With profit-motivated ownership of rural towers comes the impetuous not only to recover as much revenue as possible from these towers, but to ensure against the erosion of small (and indeed shrinking) rural markets. A profit motivated broadcaster of incumbent services must resist a broadcaster of competitive services moving on to their infrastructure in order to preserve its economic livelihood, just as a profit motivated incumbent cellular company must resist a competitive cellular company wanting to expand. Telecom’s profit motive has never been questioned, but it’s important to note the philosophy of State Owned Enterprise Kordia. In the words of its CEO Geoff Hunt: “Kordia’s job is “to provide services and make money. It is not a social service.”
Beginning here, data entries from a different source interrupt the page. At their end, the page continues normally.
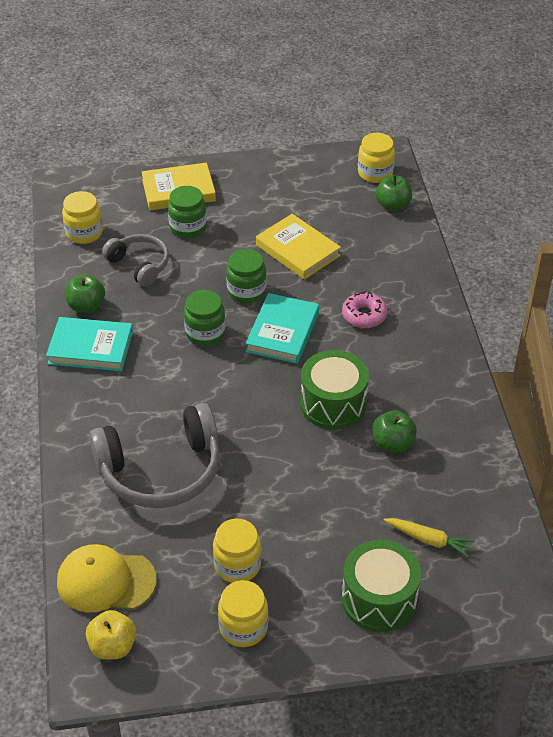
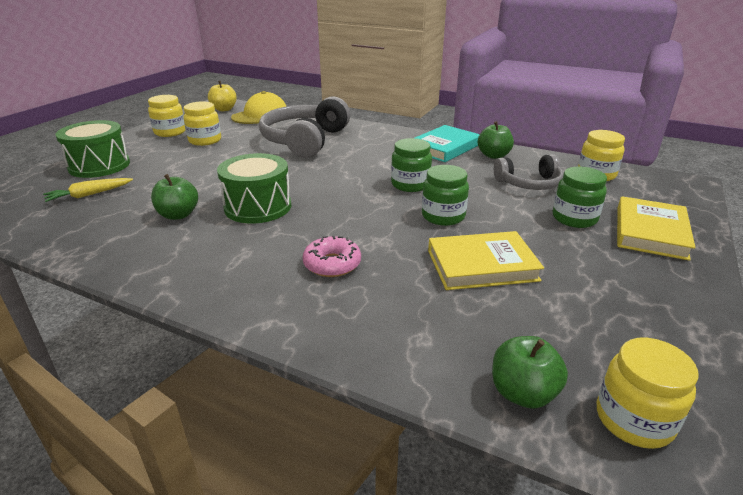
camera: 125 degrees right, 15 degrees down
(283, 332) = (368, 215): turquoise book -> none

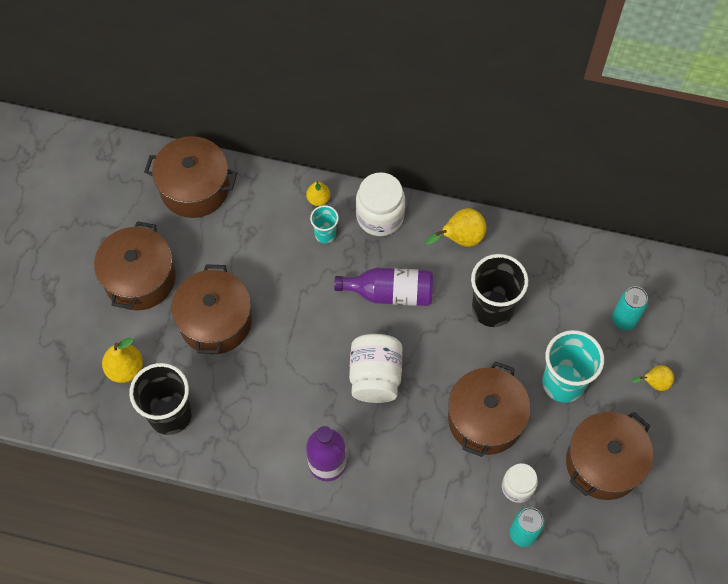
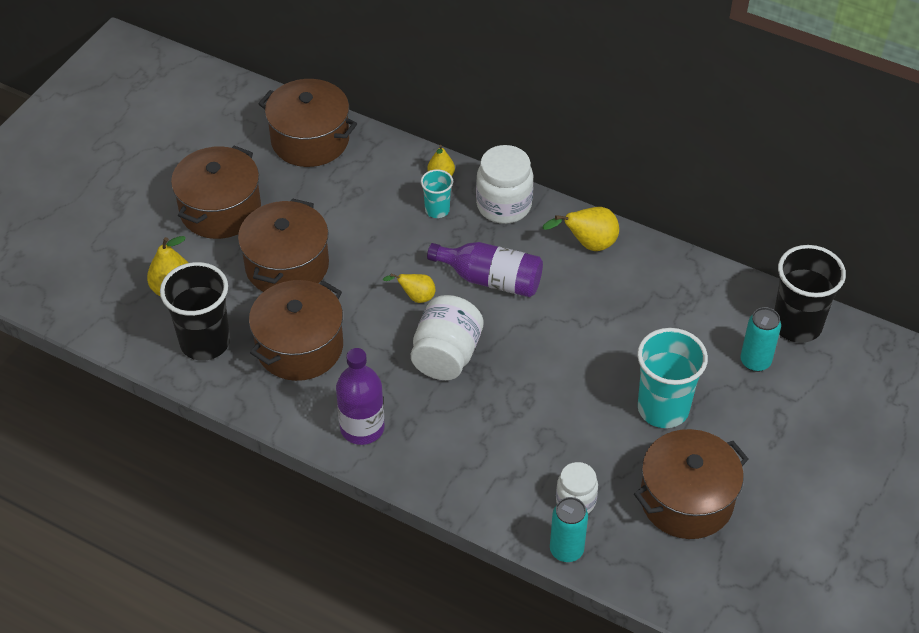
camera: 15 degrees right, 15 degrees down
(485, 419) = (559, 424): brown pot -> brown pot (299, 347)
(492, 308) = (603, 318): black cup -> black cup (797, 325)
(654, 383) = (772, 432): yellow pear -> yellow pear (416, 297)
As a result of this profit motive, alternative providers seeking to move in to rural markets have been turned down at every opportunity. Here are actual examples of responses to co-location requests for space on rural towers – infrastructure built with government subsidies but now operated by commercial entities with strong profit motives:

“If we allow you to co-locate, then we are potentially forgoing any opportunity to earn income from [provider a], [provider b], [provider c] etc as the mast may become too crowded.  … our opportunity cost may be in the region of $10K – $20K p.a. depending on how many antennas you had. … However, my real issue is that we are in varying stages of planning our [radio technology] network build, and we won’t be getting to [this location] for a while.  Where possible, we will overlay [radio technology] on our existing sites and run both networks in parallel for a transitional period which may be months in duration.  Since we haven’t finalised these plans, I need to ensure that we don’t do anything that will make it harder to colocate both our networks on the same mast.”

“Co-location of point-to-point (P2P) transmission equipment is not available to [alternative provider] between sites where [the tower owner] is capable of providing Network and/or Access Services between those sites.”
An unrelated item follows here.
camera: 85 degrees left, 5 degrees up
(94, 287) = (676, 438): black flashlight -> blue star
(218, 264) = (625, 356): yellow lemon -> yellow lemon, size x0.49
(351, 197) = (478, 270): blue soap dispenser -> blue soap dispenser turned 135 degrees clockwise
In addition to blocking due to opportunity costs, the desire to protect existing commercial services, and future expansion plans, some providers, faced with regulation instigated by the Commerce Commission, have chosen to block new entrants to rural towers by leaving old passive infrastructure on the towers after active equipment is removed, artificially limiting the addition of new services to a tower. Others providers have chosen to keep individual point to point radio licenses for services they have not operated in a decade or more, preventing new operators from acquiring appropriate spectrum for rural use. While these moves are legal and commercially sensible, they are not in the best interest of rural New Zealand.

The idea of improving rural telecommunications by subsidizing existing commercial entities in their builds of rural infrastructure only works with the belief that reenforcing the status quo can provide rural communities with a level of service superior to that provided by a group of subsidized competitors, or with the belief that existing regulations are sufficient to ensure high levels of service to rural areas that would otherwise be uneconomic to service.

It is the opinion of a number of organizations, including TUANZ, Federated Farmers, and failed RBI bidders OpenGate, Torotoro Waea, and the Regional Fibre Group, that the government’s proposed path forward will not improve services for rural New Zealand. Given the history of investment in rural broadcasting and radiocommunications infrastructure, I am inclined to agree.